A Procuradoria-Geral da República (PGR) informou ao Supremo Tribunal Federal (STF) que decidiu arquivar uma apuração preliminar que mirava suposta demora do presidente Jair Bolsonaro (PL) e do ministro da Saúde, Marcelo Queiroga, na aquisição de vacinas infantis contra o coronavírus. No parecer, a vice-procuradora-geral Lindôra Araújo aponta falta de provas que justificassem a abertura de um inquérito formal sobre o caso.

O pedido de investigação foi enviado à Corte pelo senador Alessandro Vieira (Cidadania-SE), pela deputada federal Tábata Amaral (PSB-SP) e o secretário da Educação do município do Rio de Janeiro, Renan Ferreirinha, em dezembro do ano passado. Em janeiro, a ministra Rosa Weber enviou o caso à PGR, que disse ter instaurado uma apuração preliminar para avaliar a necessidade de um inquérito. No último dia 22, Rosa cobrou atualizações sobre o trâmite do processo.

Os parlamentares acusaram o governo de cometer prevaricação ao realizar uma consulta pública, no final do ano passado, para decidir pela imunização das crianças. “Em casos de decisões baseadas em conhecimento científico e que demanda posicionamento técnico das autoridades sanitárias não é razoável impor caráter populista às decisões administrativas”, disse trecho da queixa-crime.

No parecer, Lindôra afirma que não viu crime de prevaricação supostamente cometido por Bolsonaro e pelo ministro da Saúde.
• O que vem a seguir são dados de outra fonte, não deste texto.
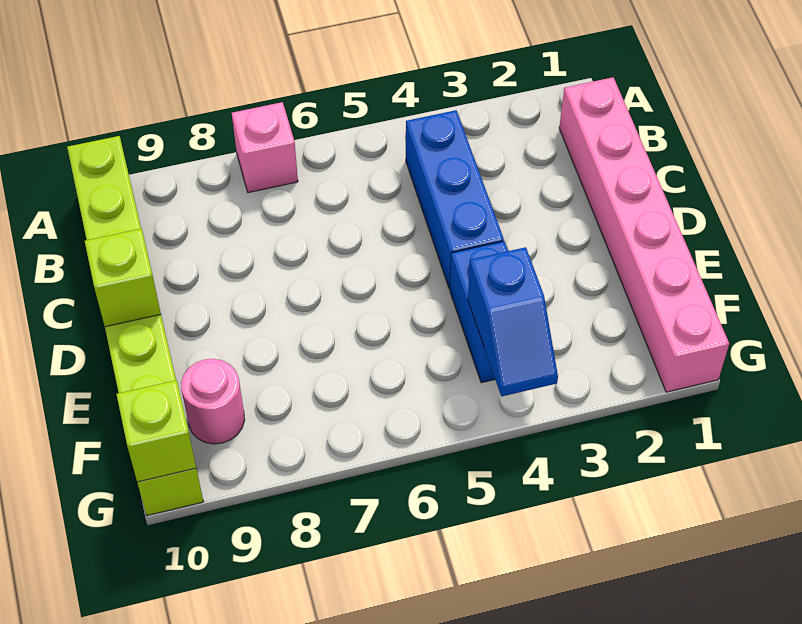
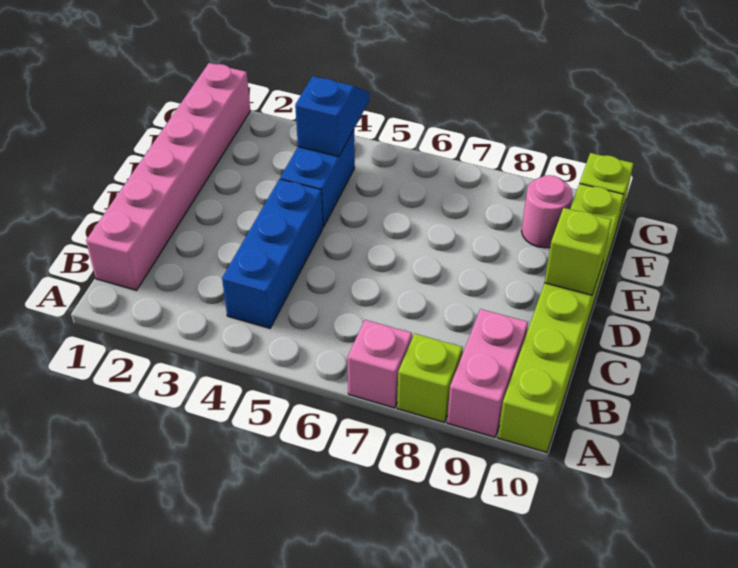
none -> pink brick A9:B9 level 1
lime brick G10 level 2 -> lime brick A8 level 1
A PGR cita um ofício enviado pelo Ministério da Saúde, que nega demora na aquisição das vacinas.

Segundo Lindôra, se passaram 20 dias entre a aprovação do imunizante infanto-juvenil e a sua inclusão no Plano Nacional de Operacionalização da Vacinação contra a covid-19, prazo que estaria “em consonância com o tempo médio de aprovação mundial”.

A vice-procuradora-geral disse que não há provas suficientes que justifiquem uma investigação formal sobre suposta prevaricação do presidente ou de Queiroga.